For almost a minute Oldenberg said nothing. His eyes glinted with a simultaneously wary and expectant expression. As the seconds ticked by, Melissa felt an almost overwhelming urge to speak, to blurt something out just to fill the silent void. She suspected that the reason for Oldenberg’s studied silence was to create that very pressure. She held her peace.

“Ms. Pennyworth, how much do you know about firearms?”

“I can talk a good game because I have to read a lot of crime novels in my work, but I’ve never actually fired a gun. I could tell you, for example, that a lot of professionals these days favor something called a Sig Sauer. If you showed me five handguns right now, though, I couldn’t tell you which was a Sig Sauer and which were something else.”

“Well, what I’m about to show you isn’t a Sig Sauer. It’s a Ruger.”

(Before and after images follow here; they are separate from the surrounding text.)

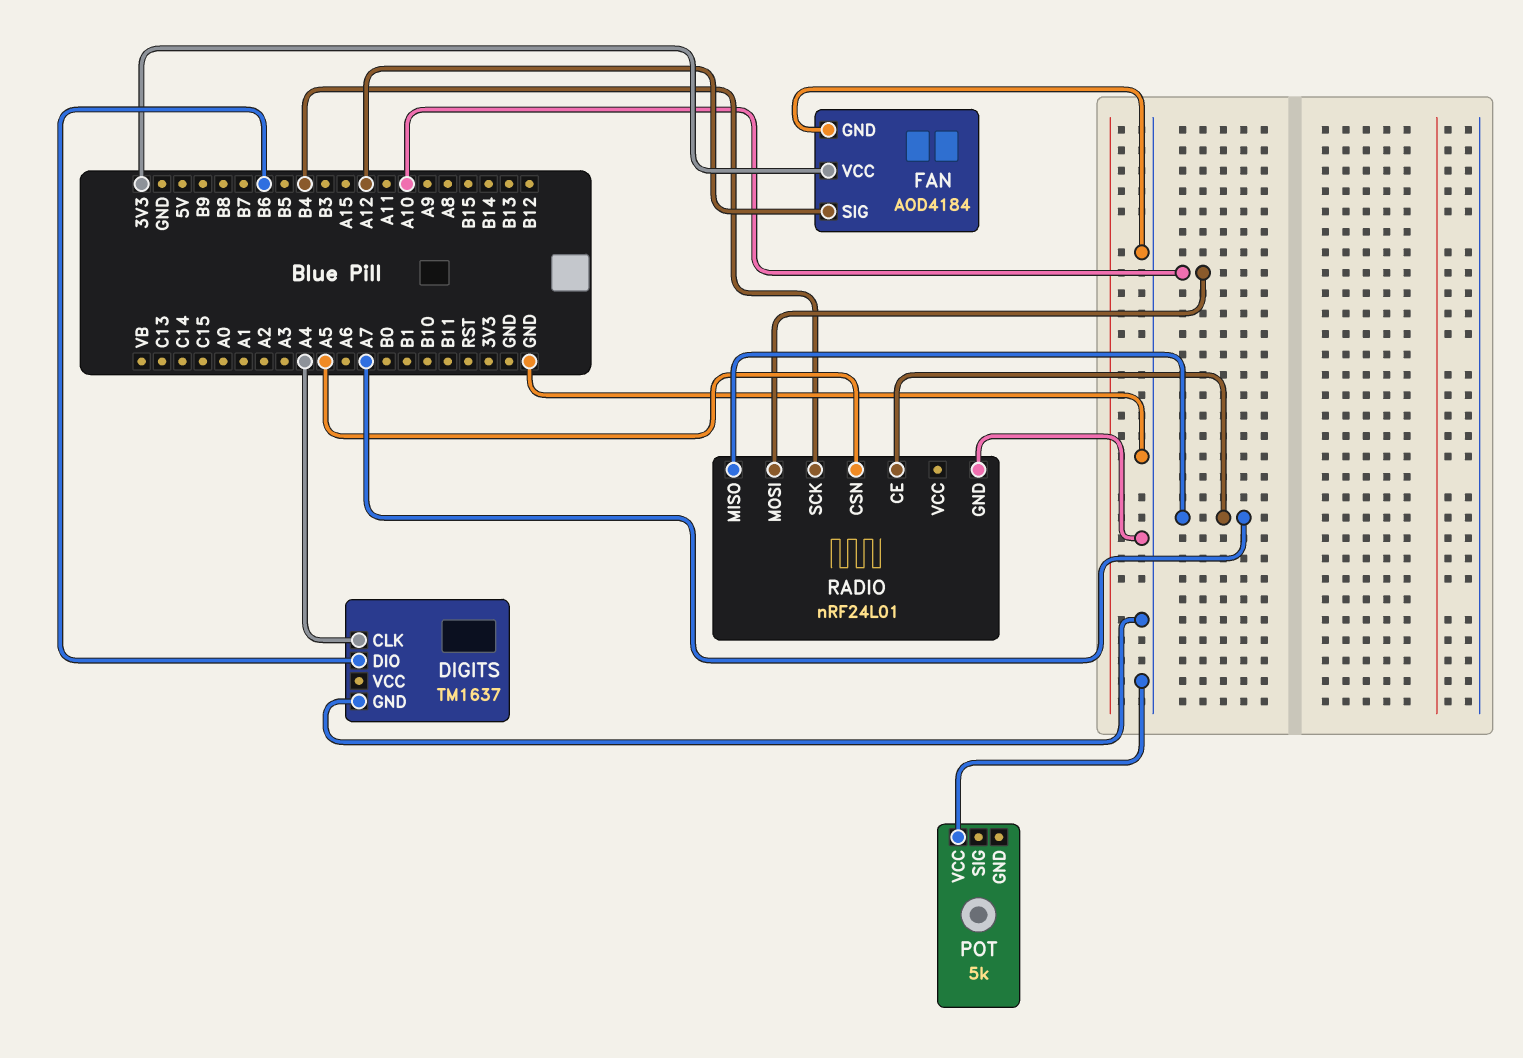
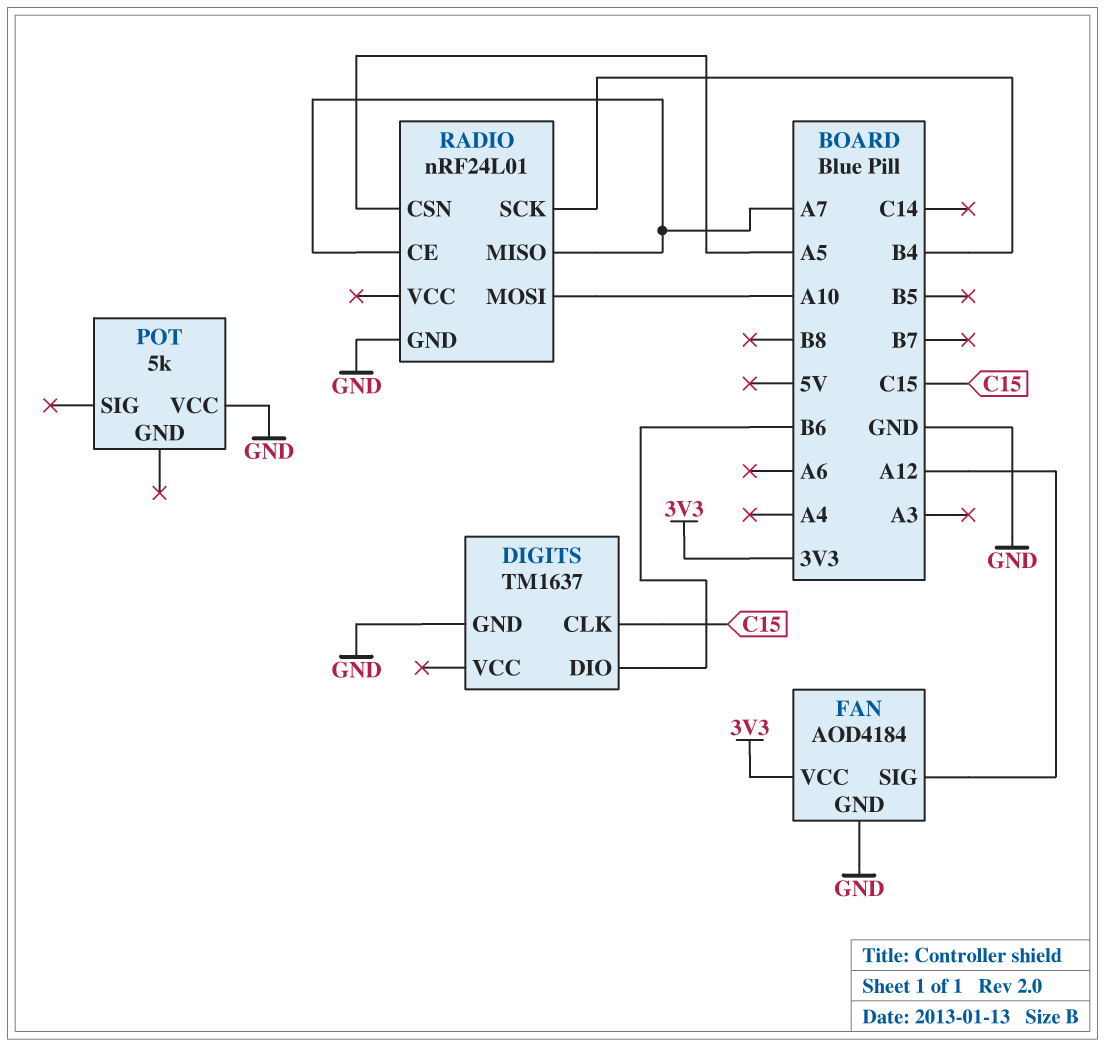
DIGITS pin CLK: A4 -> C15

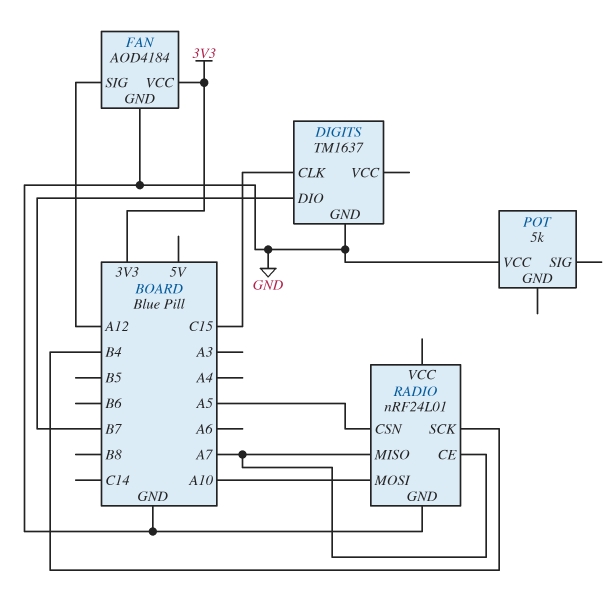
DIGITS pin DIO: B6 -> B7

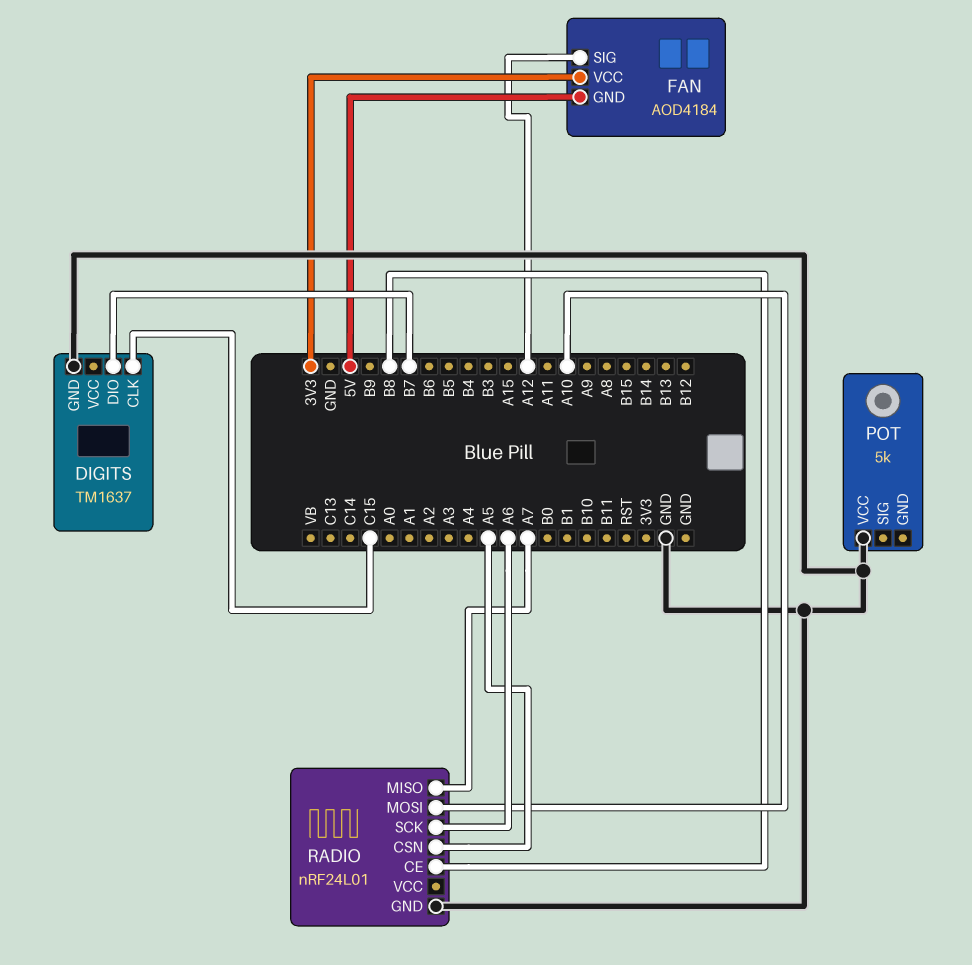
FAN pin GND: GND -> 5V
RADIO pin CE: A7 -> B8
RADIO pin SCK: B4 -> A6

Oldenberg extracted an unhandy bundle wrapped in an oily cloth from a backpack at his feet. Laying the thing on the floor, he unfolded the cloth to expose the largest handgun Melissa had ever seen—something that might be bought by a guy who had some serious compensation issues. It was a nickel-plated revolver. The barrel had to be eight inches long. A thin bar ran along the top of the gun. Mounted on the bar was a telescopic sight.

I’m finally sure. I almost wish I weren’t. Almost.

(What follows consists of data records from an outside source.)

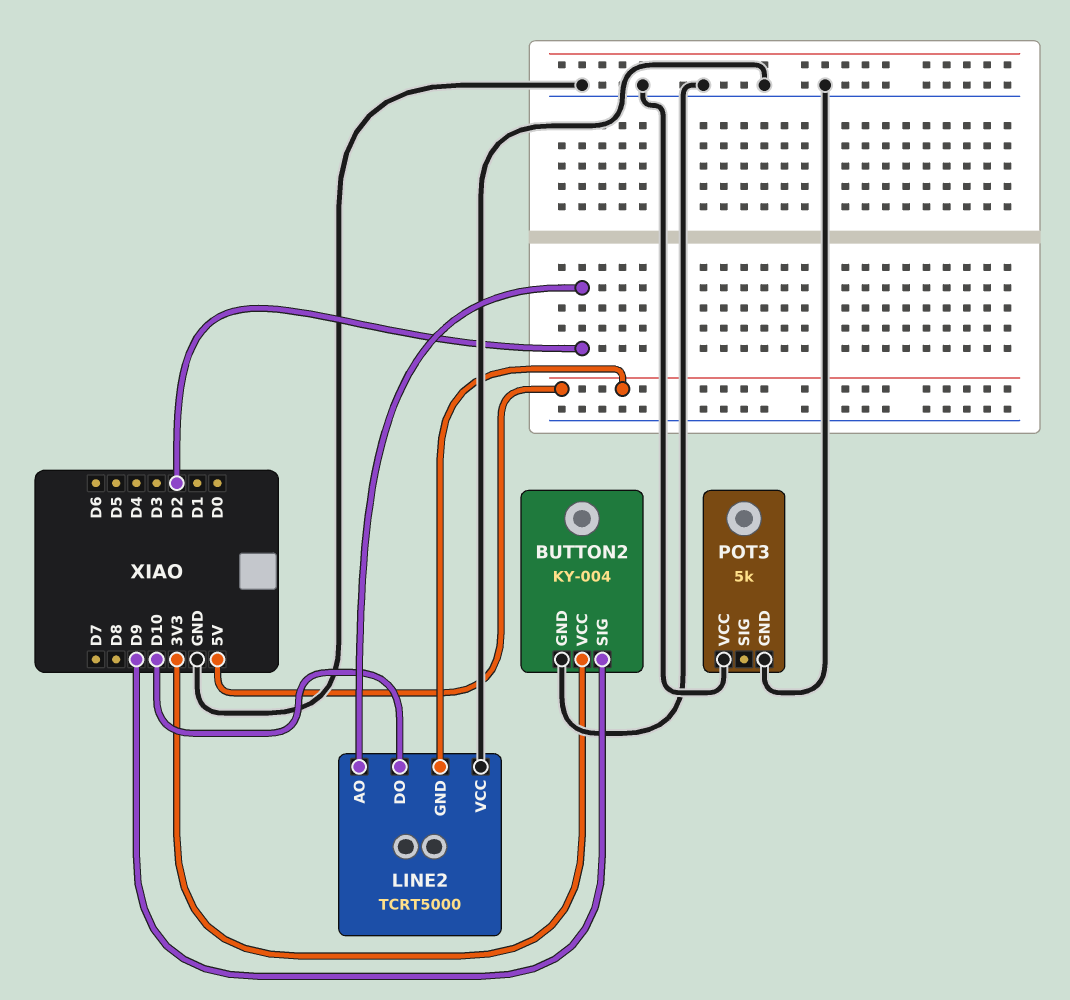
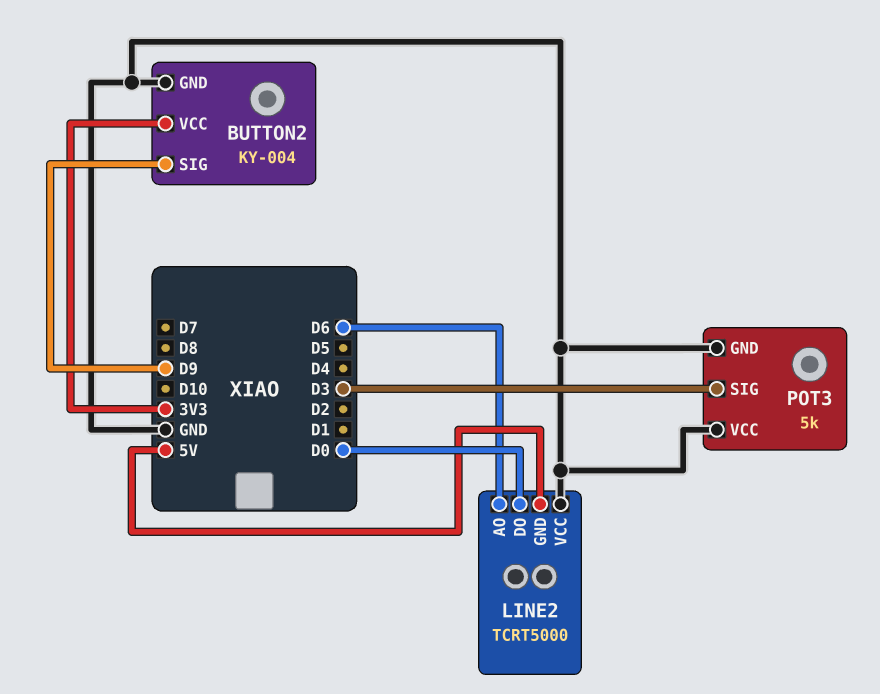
LINE2 pin AO: D2 -> D6
LINE2 pin DO: D10 -> D0
POT3 pin SIG: none -> D3

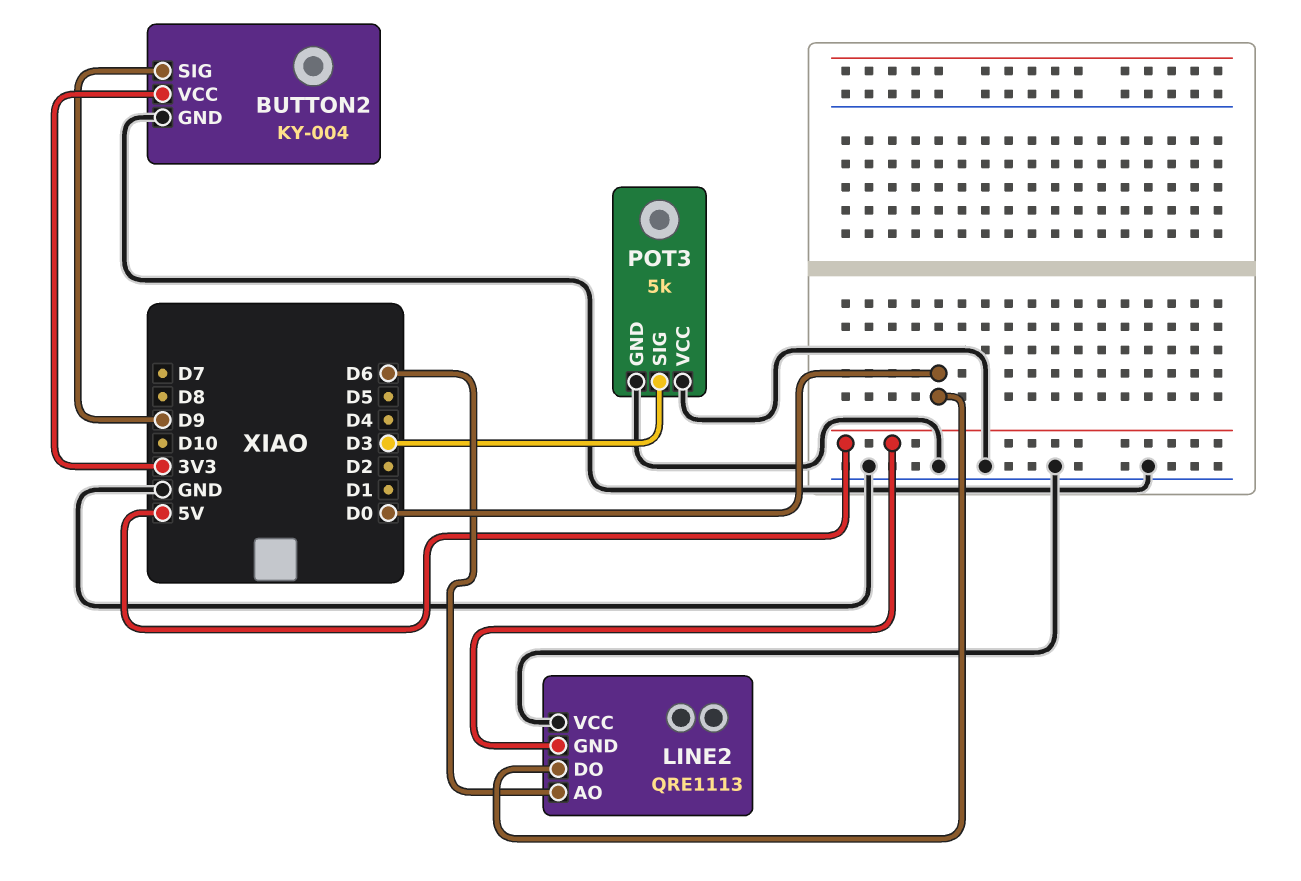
LINE2: TCRT5000 -> QRE1113

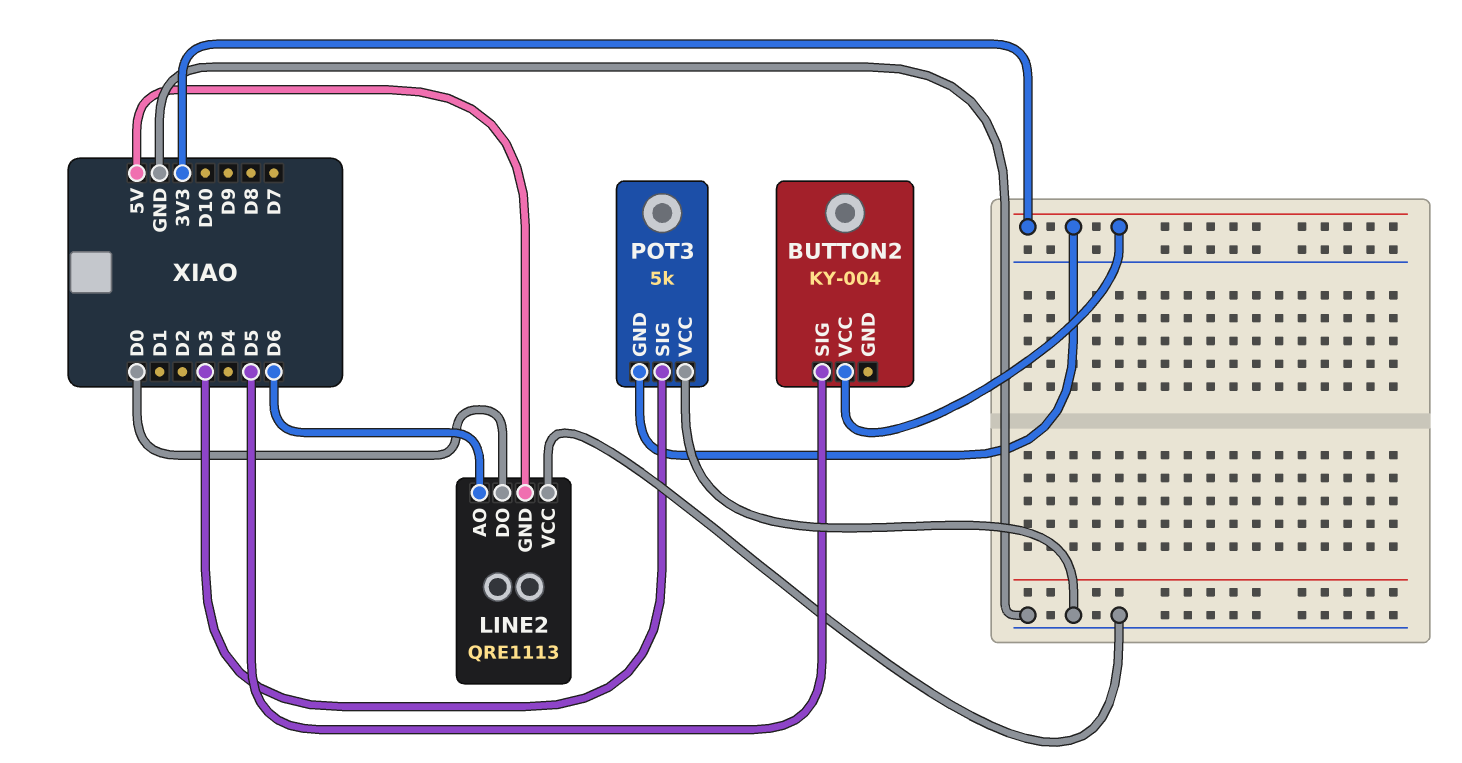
BUTTON2 pin GND: GND -> none
BUTTON2 pin SIG: D9 -> D5
POT3 pin GND: GND -> 3V3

“That looks very formidable,” she said.

“It is. It’s designed for hunters who want to go after big game with handguns. We found it on the decedent’s body.”

“But Ken wasn’t a hunter. He hated the very idea of hunting.”

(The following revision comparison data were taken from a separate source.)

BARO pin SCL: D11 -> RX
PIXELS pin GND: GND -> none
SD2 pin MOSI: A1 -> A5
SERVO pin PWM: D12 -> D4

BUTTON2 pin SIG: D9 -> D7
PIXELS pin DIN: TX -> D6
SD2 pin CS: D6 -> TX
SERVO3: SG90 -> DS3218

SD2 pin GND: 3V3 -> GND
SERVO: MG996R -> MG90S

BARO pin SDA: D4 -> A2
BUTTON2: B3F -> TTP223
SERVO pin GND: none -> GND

“No, ma’am, I don’t think he brought this gun up here for hunting. It’s a forty-four magnum. Most rifle hunters use something considerably lighter—thirty-ought-six, three-oh-three, thirty-thirty. During deer season, though, you’ll still find some hunters here and there with a forty-four/forty. That’s an Old West rifle caliber, supposedly developed so that cowboys could use the same cartridge with their handguns and their rifles.”

“I see.”

“Ma’am, this Ruger is not a defensive weapon. It’s heavy and inconvenient to carry, and it takes a good six seconds or more to haul it out and deploy it. The decedent brought this gun up here to kill a human being with it, and make it look like a deer hunter with a rifle had done it.”

“You clearly know a lot more about it than I do,” Melissa said. “But it’s awfully hard for me to square that with the Ken Stewart I thought I knew.”

“Who do you think he came up here to kill?”

“I can’t think of a good reason for Ken to kill anybody.”

“How about your husband?”

“Why in the world would Ken want to kill Rep?”

“Why would he sleep outside instead of with his wife?”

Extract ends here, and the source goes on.